Another WolfCop is a fury of fun, and this is coming from someone who hated the first movie.  Talk about a switcheroo.

This lark-of-a-sequel packs the insanity I was anticipating in its lacklustre 2004 predecessor, a film that took itself way too seriously.  It seems that writer/director Lowell Dean has realized that WolfCop himself is a concept, not an entire movie.  That’s where the first one faltered for me.  The idea of an alcoholic cop who turns into a werewolf during after hours is a thin joke, which made Dean fall back on crime tropes to get his movie from A to B.  Clearly, Dean was more focused on establishing WolfCop’s origin story.  If WolfCop was obligatory groundwork, Another WolfCop is that very same filmmaker exploring the limits to his character and dropping him into a brash world ripped right out of a comic book.

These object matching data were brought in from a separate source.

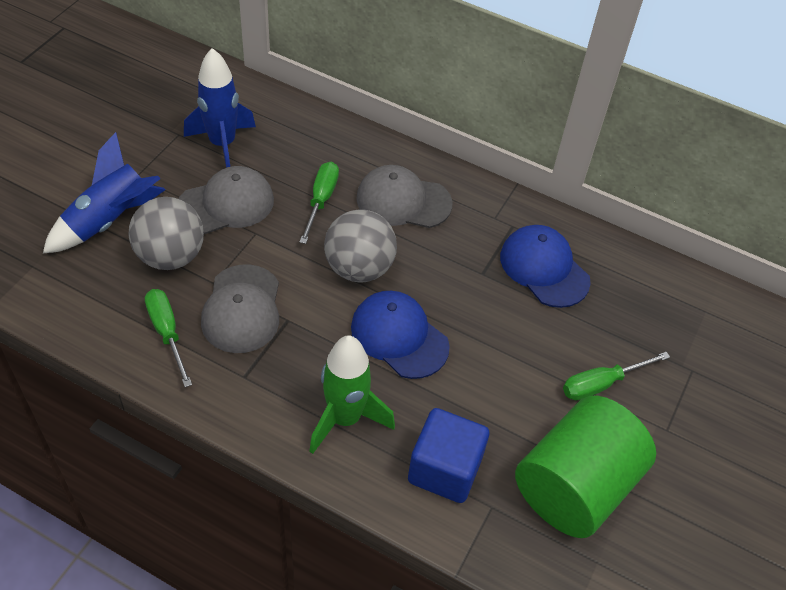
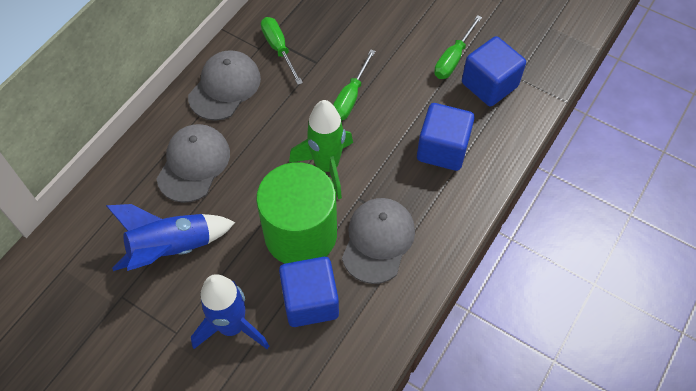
blue cap: 2 -> 0
blue cube: 1 -> 3
grey ball: 2 -> 0

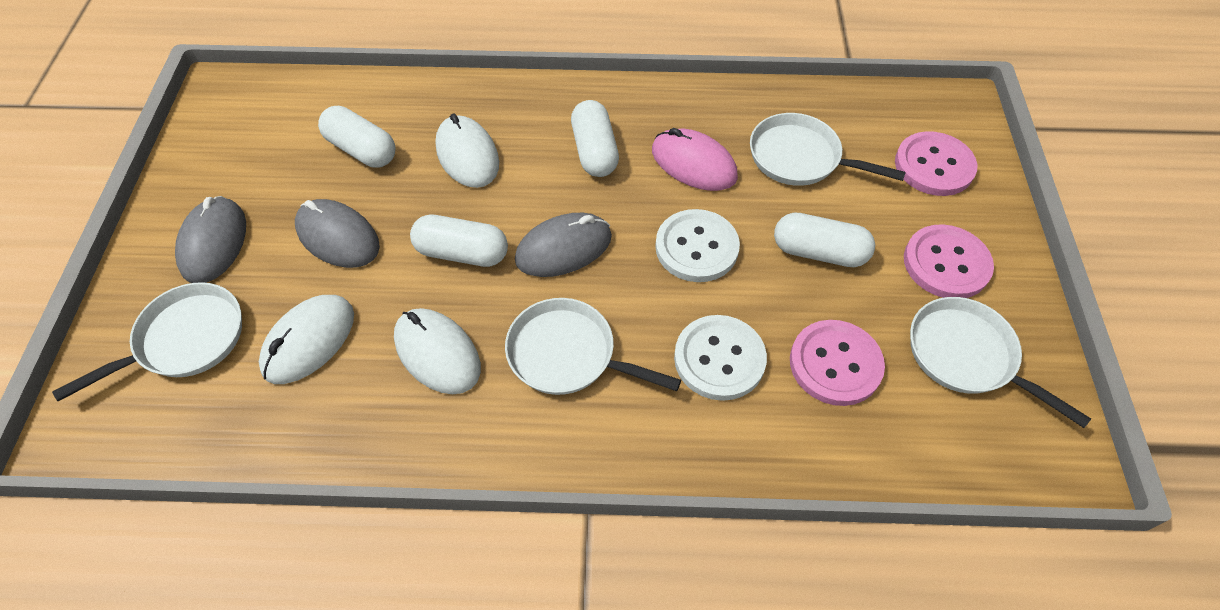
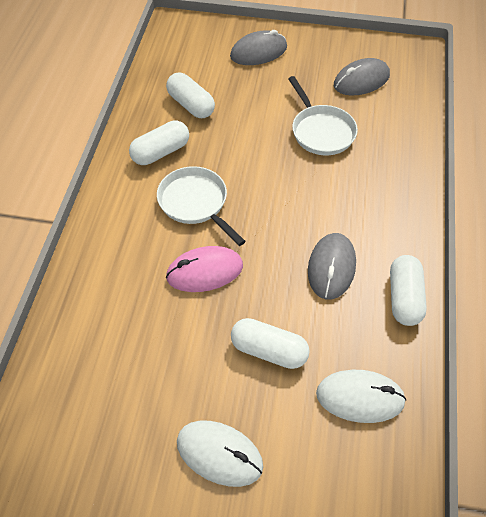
pink button: 3 -> 0
white button: 2 -> 0
white mouse: 3 -> 2
white pan: 4 -> 2

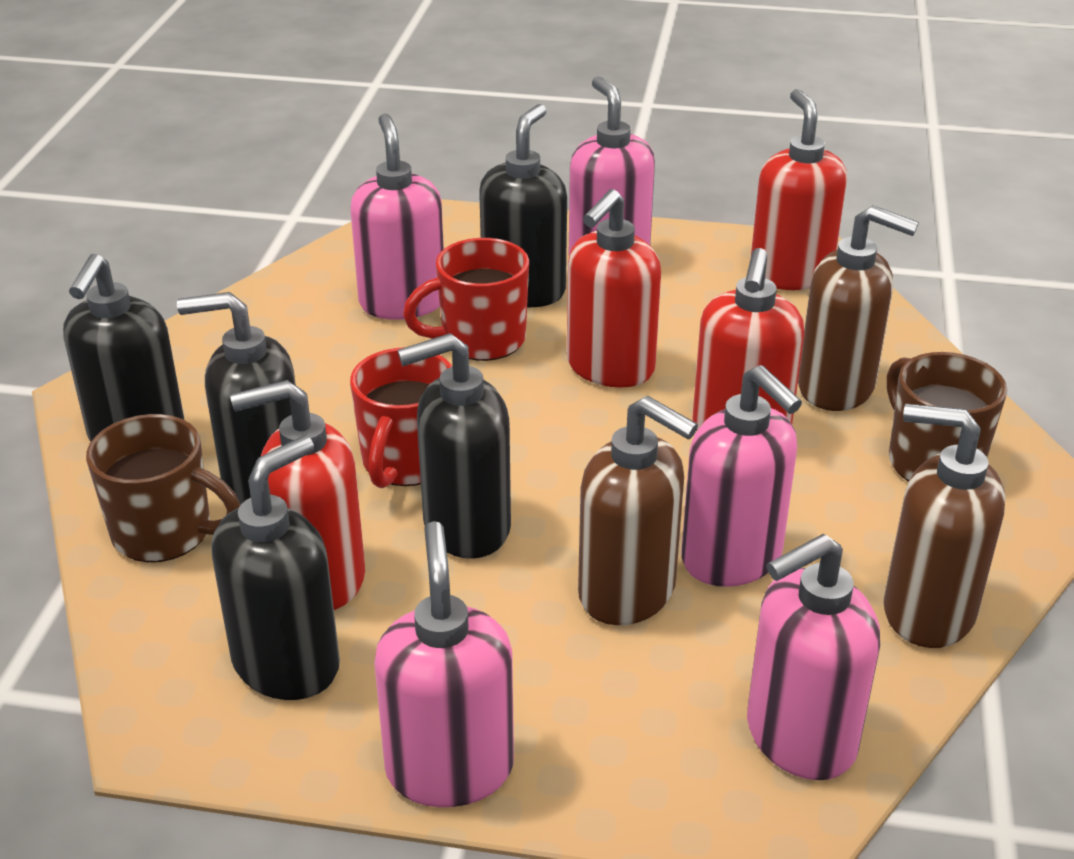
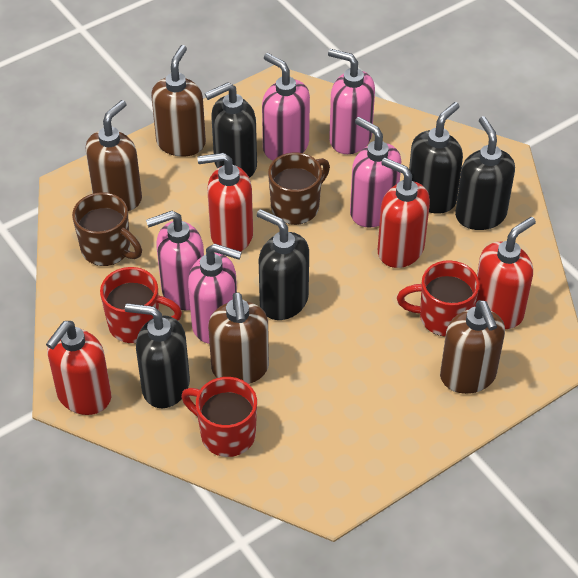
brown soap dispenser: 3 -> 4
red mug: 2 -> 3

Another WolfCop is a sequel in the same spirit of Crank: High Voltage in the sense that it throws everything at the wall and doesn’t give a…well, let’s leave the colourful vocabulary to the movie.  It’s also a film that has the exaggerated gusto of a Troma movie, meaning that everyone making the sequel is wanting to meet the film’s level of audacity and is fearless in doing so.  This applies to returning cast members like Leo Fafard (Lou Garou/WolfCop), Jonathan Cherry (lowly sidekick Willie Higgins), and Amy Matysio (loyal officer Tina), but also new participants like Serena Miller as Willie’s younger sister, Murdoch Mysteries’ Yannick Bisson as the film’s slick and nefarious villain Sydney Swallows, and Tusk filmmaker Kevin Smith as the city’s dim mayor.

Another WolfCop is an exception to the rule of comfort and decency.  In order for it to impress its audience, it has to go big or go home.  With its inventive kills, its buckets of blood and gore, its excessive nods to Canadiana, ridiculous sensuality, and surprising puppetry that fuses elements of Alien with twisted nostalgia for 90s-era PSAs, the film succeeds.

It’s an over-the-top and crude flick but, then again, it’s hard to deduct marks from a movie that set out to be those things in the first place.